Friday 10 August 2007

Race out of the closet

Doreen Lawrence, mother of Stephen Lawrence, the black teenager murdered in 1993, has launched a broadside against Boris Johnson, citing a 2002 article in which he refers to ‘flag-waving piccaninnies’ (a pejorative term for black children) and suggesting that when Tony Blair visited the Congo, ‘the tribal warriors will all break out in watermelon smiles to see the big white chief’. According to Lawrence, ‘This is the most offensive language of the colonial past and it shows that the Tory party is riddled with racial prejudice. No one with such views can be the mayor of a city with the largest black population in Britain.’

Have Lawrence, or the MPs Diane Abbot and Dawn Butler who have jumped on this bandwagon, even read the article? The Telegraph op-ed piece is actually an attack on the British political elite – not black people. Johnson suggests the Queen travels to the Commonwealth so often because it’s the only place she can attract large crowds of flag-waving kids – which is arguably true. More substantively, he lambastes Tony Blair for his constant jet-setting around the world’s troubled hotspots with his arrogant conviction that he can bring peace – while ignoring problems at home such as transport, healthcare and education. It is in fact a perfectly reasonable article that uses the ‘offensive language of the colonial past’ to ridicule Blair’s liberal imperialism and his disconnection from the ordinary people who elected him to solve their problems – not gallivant around the world dispensing his own brand of messianic wisdom. The failure of the ‘liberal’ media to explain this in their reports means Johnson’s enemies can slur with impunity.

It seems pretty obvious that Lawrence has been put up to this by Ken Livingstone’s office. On Radio 4’s Today programme last week, he said he was half-way through reading Johnson’s old columns to dredge up muck against him. Very likely the quotations in this article were fed to Lawrence so she could use her apparently apolitical position to attack Johnson as a racist.

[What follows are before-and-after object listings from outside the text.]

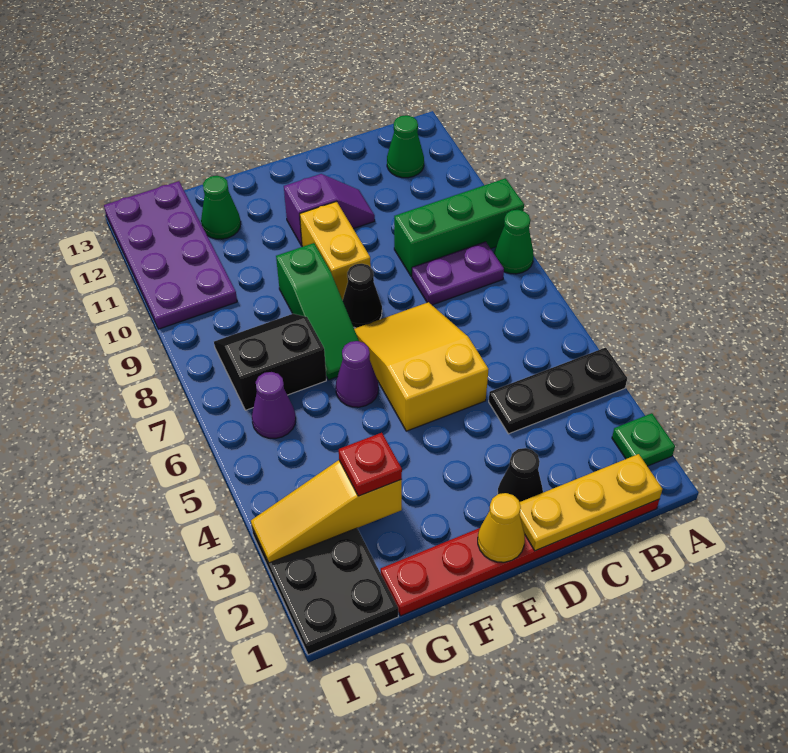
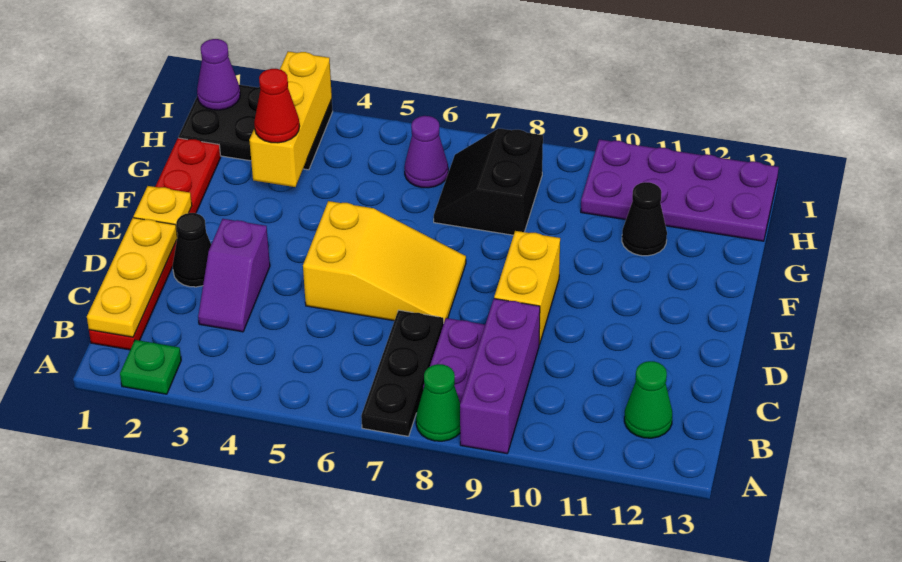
black plate A4:C4 level 1 -> black plate A7:C7 level 1
green brick A9:C9 level 1 -> purple brick A9:C9 level 1
purple slope D11:E11 level 1 top E -> purple slope C3:D3 level 1 top D
yellow cone E1 level 2 -> yellow plate E1 level 2
black cone E8 level 1 -> black cone G11 level 1
yellow brick E9:E10 level 1 -> yellow brick D9:E9 level 1
purple cone F6 level 1 -> purple cone I1 level 2
green slope F7:F9 level 1 top 9 -> none
yellow slope G3:I3 level 2 top G -> yellow brick G3:I3 level 2
red plate G3 level 3 -> red cone G3 level 3
black slope G7:H8 level 1 top 7 -> black slope G7:H8 level 1 top 8
green cone G12 level 1 -> none

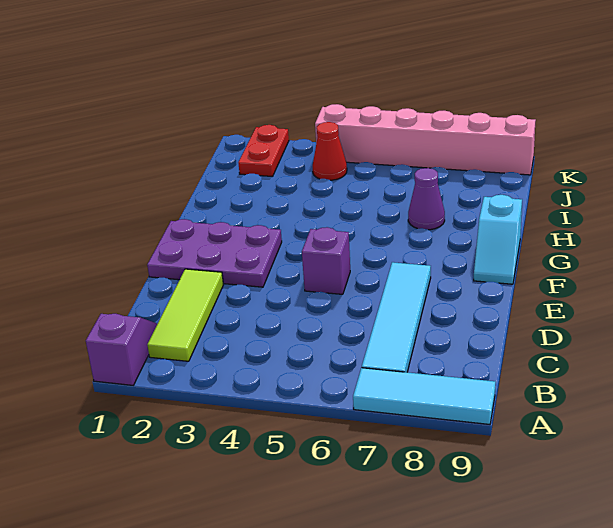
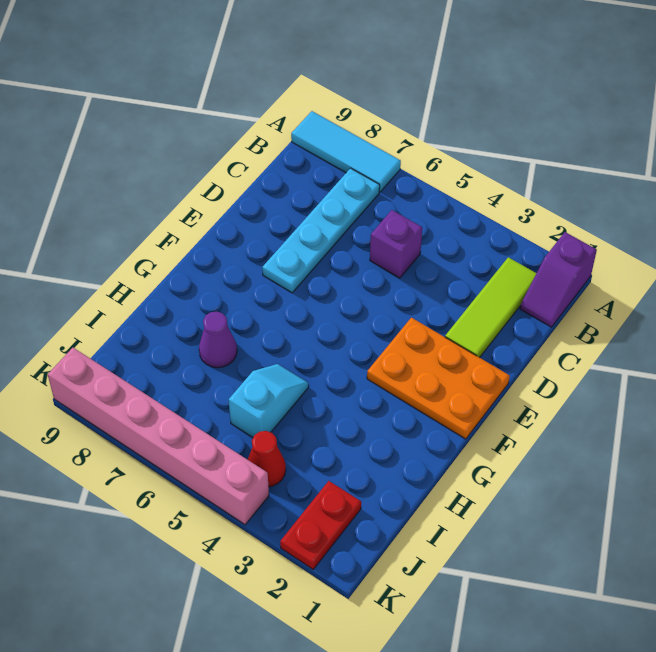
cyan tile B7:E7 level 1 -> cyan plate B7:E7 level 1
purple plate E1:F3 level 1 -> orange plate E1:F3 level 1
purple brick E5 level 1 -> purple brick C5 level 1
cyan slope F9:G9 level 1 top G -> cyan slope H5:I5 level 1 top I

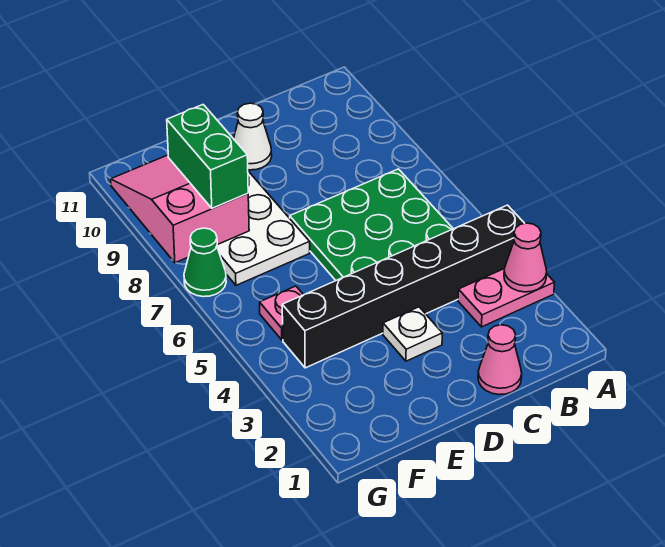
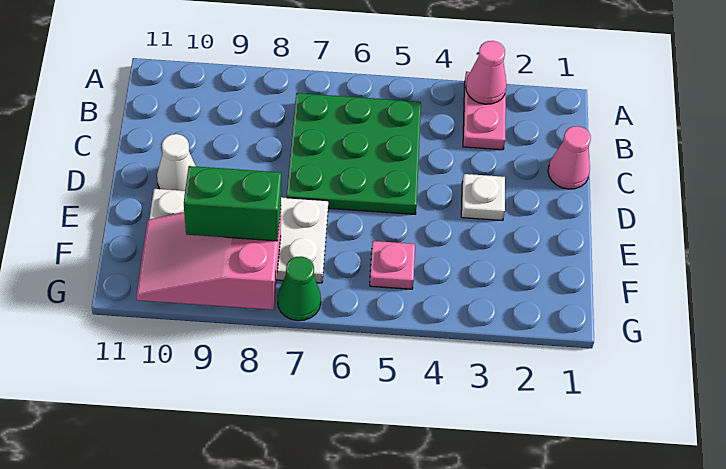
black brick A4:F4 level 1 -> none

These are smear tactics of the worst kind, playing on the iconic status of a 14-year-old murder (the police’s role in which, incidentally, Boris recognised – despite his broadsides against political correctness – was marred by ‘racialist’ attitudes) to score cheap political points.

If this is the best evidence they could dig up to ‘prove’ Johnson is a racist, their case is pretty weak and reflects the Labour party’s own desperation – its tactics of trying to discredit Tories by suggesting they’re all closet racists is wearing decidedly thin. Moreover, Lawrence’s attack reveals the regulatory thought-policing that is commonplace among supposedly ‘liberal’ opinion today. In another article, Johnson slammed proposals to make racist speech in private illegal, noting that ‘not even under the law of Ceausescu’s Romania could you be prosecuted for what you said in your own kitchen’. Lawrence refused to accept this, saying: ‘clearly it can never be acceptable to hold those views. Anyway, what is said in private normally manifests itself out in public’. Since Johnson’s enemies are apparently woefully unable to find any public ‘manifestation’ of his supposed racism, perhaps their next call will be for MI6 to bug his kitchen.

Lee Jones

1 comment:

Mwepu Ilunga said...

It is only when Ken goes on the offensive that we are reminded of the narrow political base which nurtured him. He's getting his anti-Boris strategy all wrong. It would be far better to laugh at him than treat him as a bogey man of the right. He's got where he has by people treating him as a serious politician when in fact he's an amusing throwback to the days of the gentleman amateur (in tone if not in practice.)